The old and the new, I believe, play a big role in both Mrs Dalloway and the short story I read of Joyce. Certainly Clarissa Dalloway reminisces about old times (then we must think about the 1900-10s).

I don't know if this helps at all?

TheRedOne
03-22-2010, 07:29 AM
I don't know if this helps at all?

Thanks, it did help.

I've touched upon some of these issues, I guess I can elaborate in more detail.

I haven't really touched upon class although I do see how I might be able to, I think Mrs. Dalloway is a good medium to do so and I could just use it as a contrast. Eliot's seems to show disdain for it while Clarrissa embraces it, to an extent.

I'm just going to really scramble for it try to explain some quotes to make up the word count.

Thanks again, it's much appreciated.

kiki1982
03-22-2010, 07:35 AM
I was glad to help.

One can understand in theory, but it is possible not to understand in practice.

Michael T
03-22-2010, 12:42 PM
1) Get hold of something like this to start you off...ISBN 0-415-19648-5
Modernism (Peter Childs) read from cover to cover twice.
Then...
2) See your tutor - ask what exactly they are looking for.
3) Make sandwiches and coffee.
4) Spend two days living in your university/college library.
5) Write essay.

6) Find equivalent book to (1) for each genre and repeat steps 2-5 above for all assignments.

(You should now be on first name terms with at last two of the college/university librarians)
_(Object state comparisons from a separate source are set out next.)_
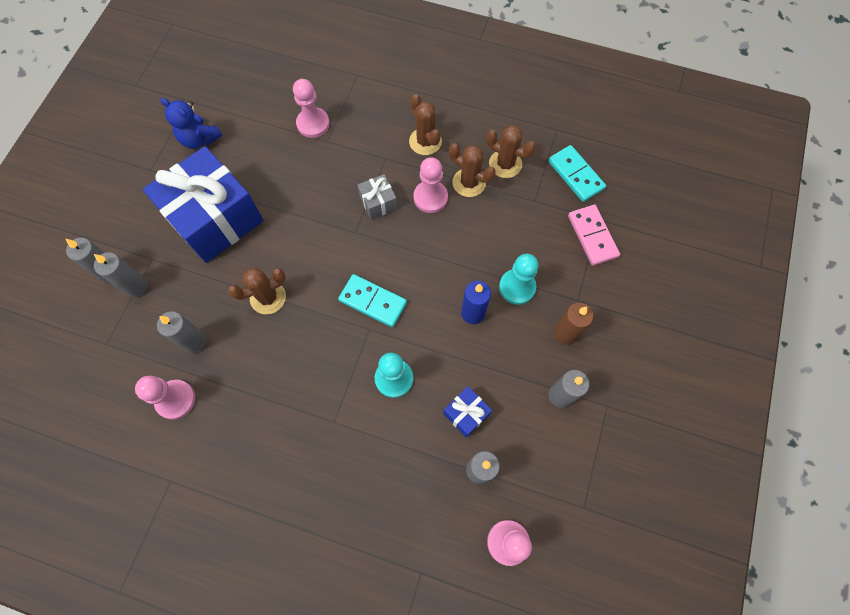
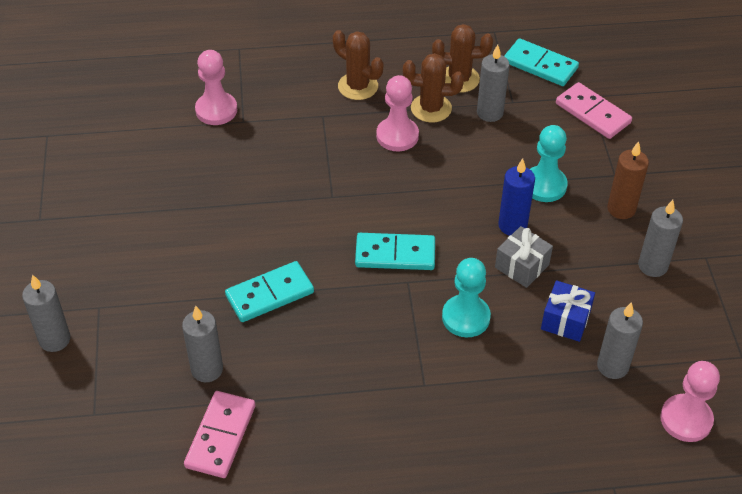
camera: 25 degrees left, 20 degrees down
(136, 286) = (97, 341): grey candle -> grey candle (490, 113)
(175, 400) = (220, 436): pink pawn -> pink domino
(199, 139) = (84, 168): blue teddy bear -> none
(215, 219) = (155, 240): blue gift -> none
(268, 297) = (269, 294): brown cactus -> turquoise domino
(378, 202) = (341, 160): grey gift -> grey gift (522, 266)

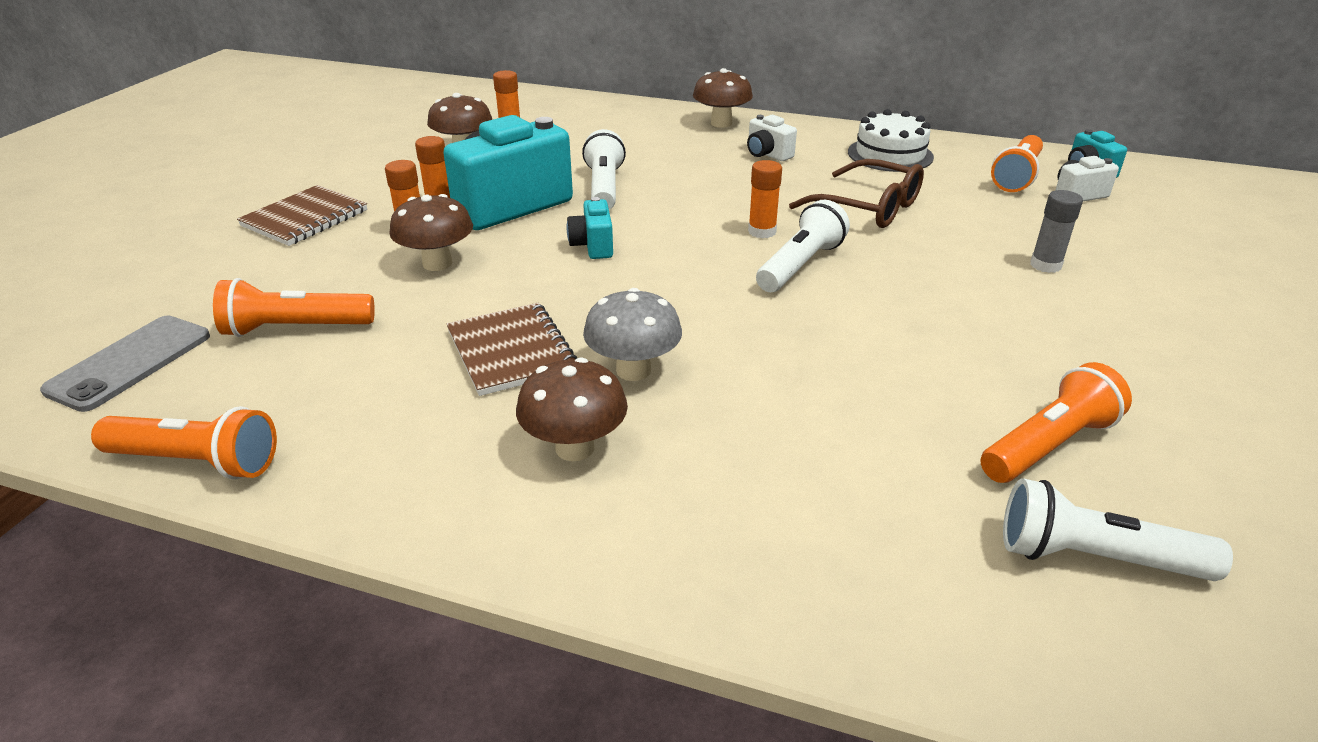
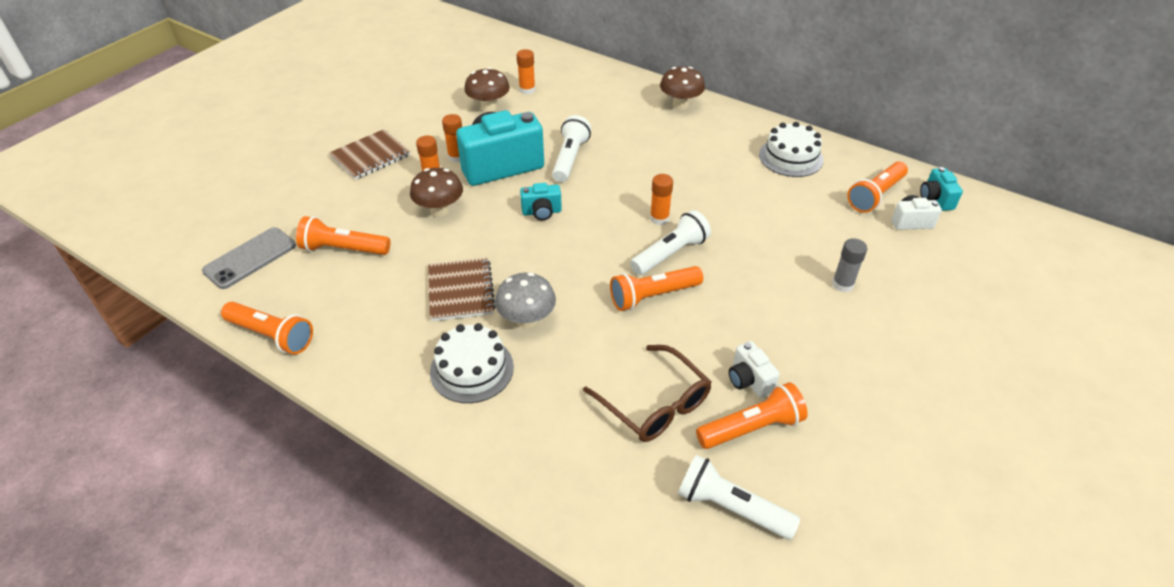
camera: 15 degrees right, 10 degrees up
(575, 448) = (472, 369): brown mushroom -> white cake
(593, 246) = (541, 212): turquoise camera -> turquoise camera turned 105 degrees counterclockwise
(767, 154) = (699, 143): white camera -> white camera (749, 380)
(805, 314) = (653, 296): none -> orange flashlight
(867, 207) = (745, 208): brown glasses -> brown glasses (654, 403)

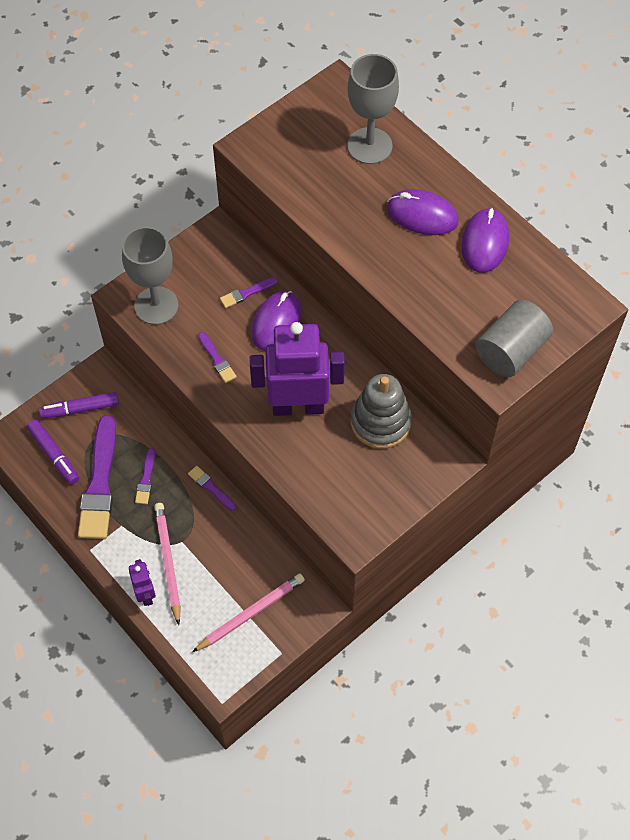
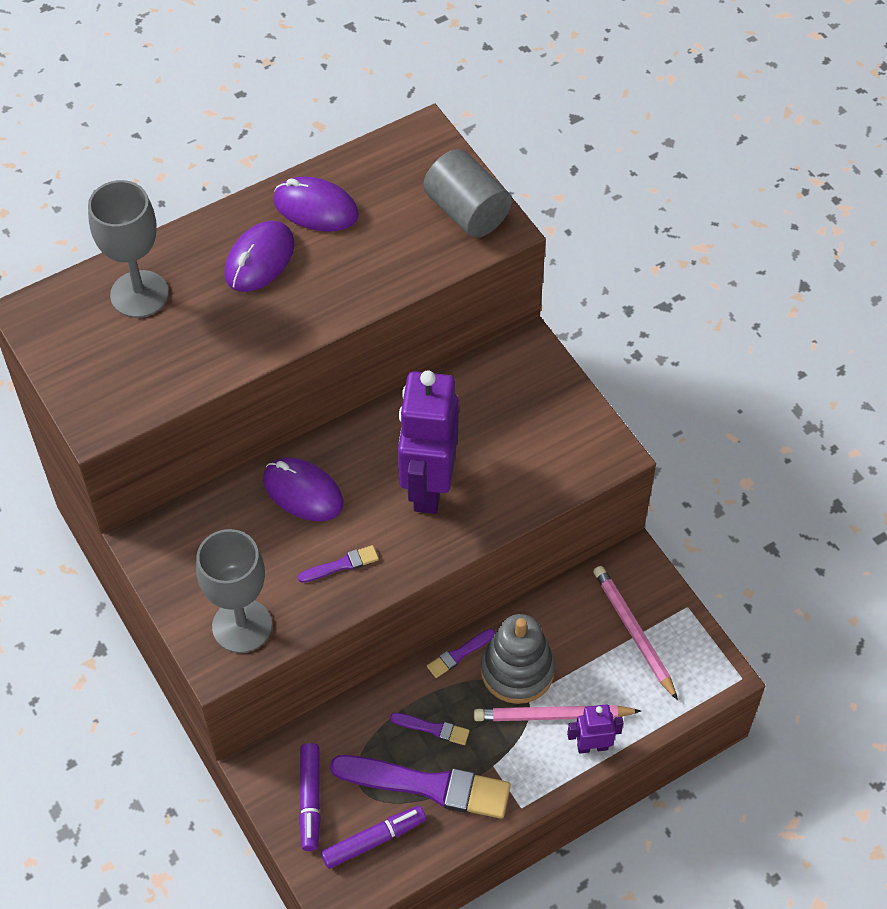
camera: 80 degrees left, 5 degrees down
(247, 293) = (250, 518): purple brush -> none
(380, 422) = (467, 405): grey stacking toy -> grey stacking toy (517, 670)

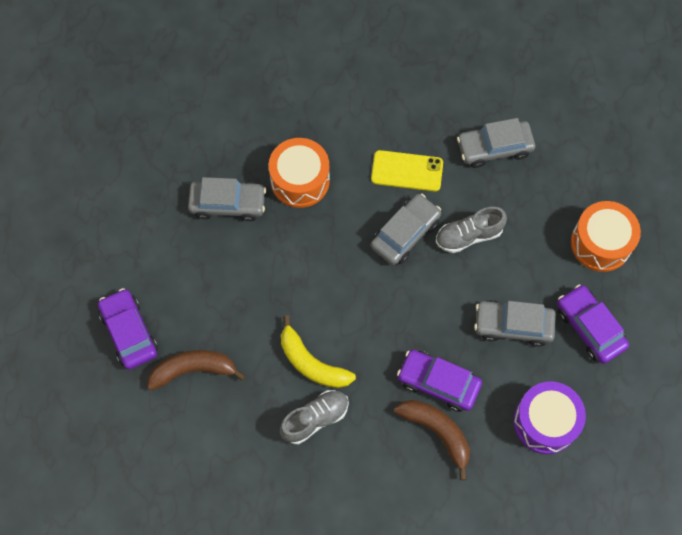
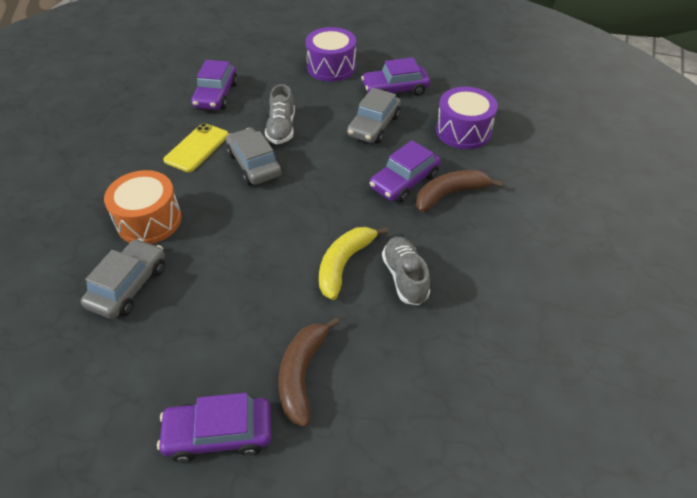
camera: 70 degrees left, 20 degrees down
(311, 363) = (344, 264): yellow banana -> yellow banana turned 150 degrees clockwise
(494, 148) = (216, 95): grey car -> purple car
(600, 243) = (331, 67): orange drum -> purple drum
7) Good grades will automatically follow. :p

Abras
03-23-2010, 10:43 AM
@Michael T: that list reminds me of my three-point plan for success:
1) Jump off a tall building while your buddy films it
2)??????
3)Fame and fortune (Whoo!)

Michael T
03-23-2010, 11:05 AM
@Michael T: that list reminds me of my three-point plan for success:
1) Jump off a tall building while your buddy films it
2)??????
3)Fame and fortune (Whoo!)

:iagree: Cool ...you should do it!:iagree:

I took the time out to leave the ISBN number of a very good book for getting to grips with Modernism. I don't see your useful post here?